Look at me , I beg the whole time inside my mind. Stop pretending I'm not here. Just tell me what I did wrong. I'll fix it, I promise. I'll do my best.
Just look at me!
But he doesn't.
I've been staring at the ceiling for the past two hours.
"What's wrong, Nugget?" I mutter into the darkness, a hand on my belly. "Why can't you sleep?"
Of course, it's not Nugget. My baby's curled up and cozy, and I bet it wants nothing more than for its mommy to stop tossing and turning so we can both get some quality rest.
But no matter what I do, I just can't close my eyes. The silence. The loneliness. It all feels too familiar.
Snap out of it , I order myself. This isn't like back then. I'm not…
Not what? A guest? A nuisance?
Unwanted?
Then, suddenly, there's a noise in the kitchen.
I stretch my ears. For a second, I'm terrified. Are the masked men back?
Reflexively, I pat the space next to me. The space Matvey slept in last night, holding me close until morning.
Now, it's empty.
I slip out of bed. I grab something from the nightstand. Silently, I pad out of my room.
And then I hear a familiar voice curse. " Blyat'. "
I slump. "Couldn't sleep?"
From the kitchen sink, Matvey turns to me. In the semi-darkness of the room, all I can see are the shadows on his face. "April." Then: "Is that a frying pan?"

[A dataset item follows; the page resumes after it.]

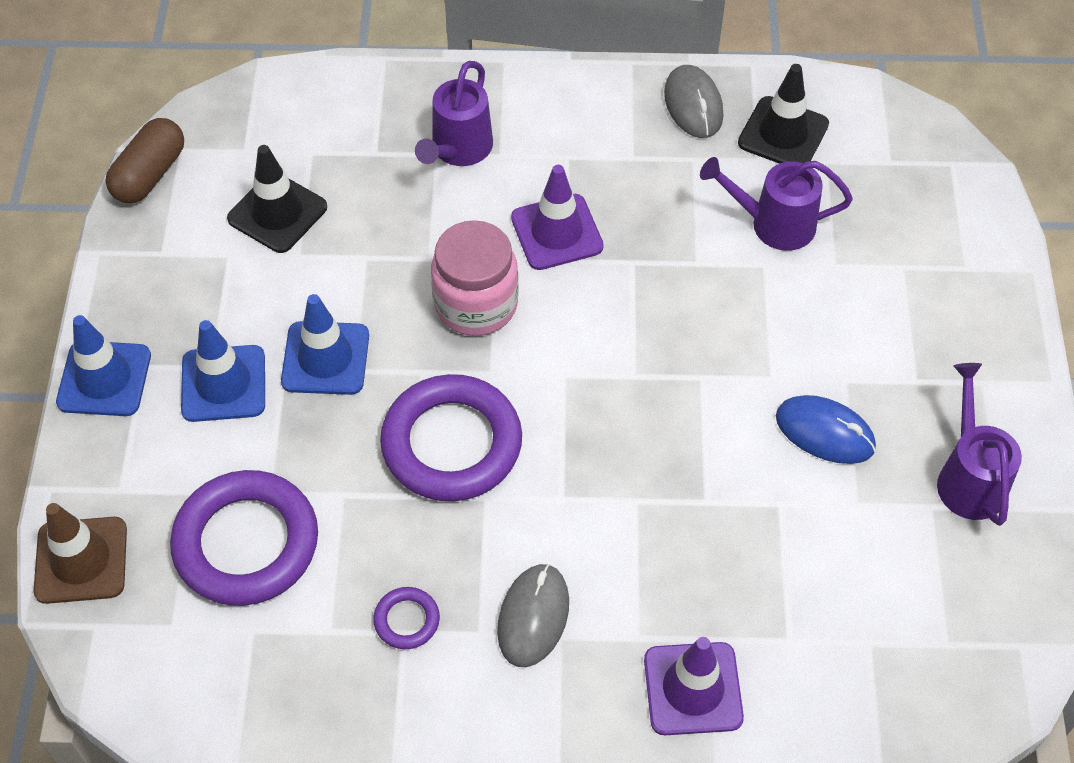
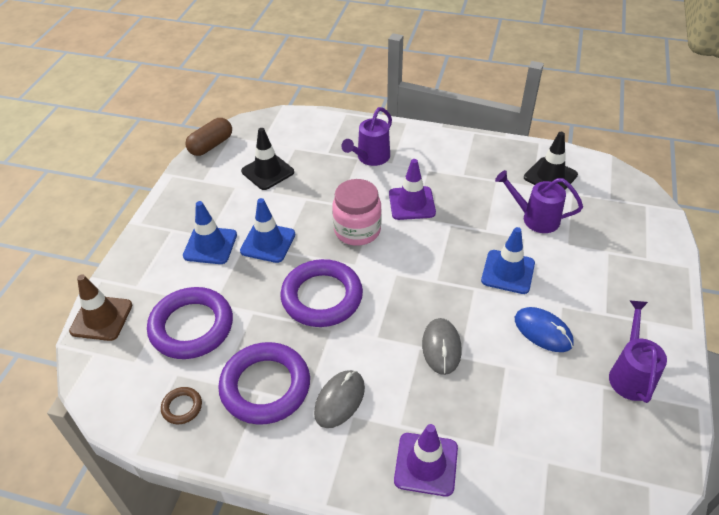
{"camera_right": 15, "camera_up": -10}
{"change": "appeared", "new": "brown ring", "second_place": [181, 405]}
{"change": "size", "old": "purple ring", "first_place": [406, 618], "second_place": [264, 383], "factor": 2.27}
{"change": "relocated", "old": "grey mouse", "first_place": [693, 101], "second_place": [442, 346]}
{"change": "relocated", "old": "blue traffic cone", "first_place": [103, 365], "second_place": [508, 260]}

"Judge all you like," I shrug. "This baby's been christened in battle." I glimpse a few shards of broken glass in the sink. "Are you hurt?" I ask immediately, taking his hand without thinking.
Matvey shakes his head. "It's just a cut."
"That's what Khal Drogo said, and look what happened to him." I grab the first-aid kit under the sink. Then I swipe two intact glasses from the cabinet and fill them with water. "Sit."
"I'm fine . "
"And after a little disinfectant, you'll be even finer." My lips twitch, but it doesn't reach my eyes. "Or are you afraid I'll put a spell on you?"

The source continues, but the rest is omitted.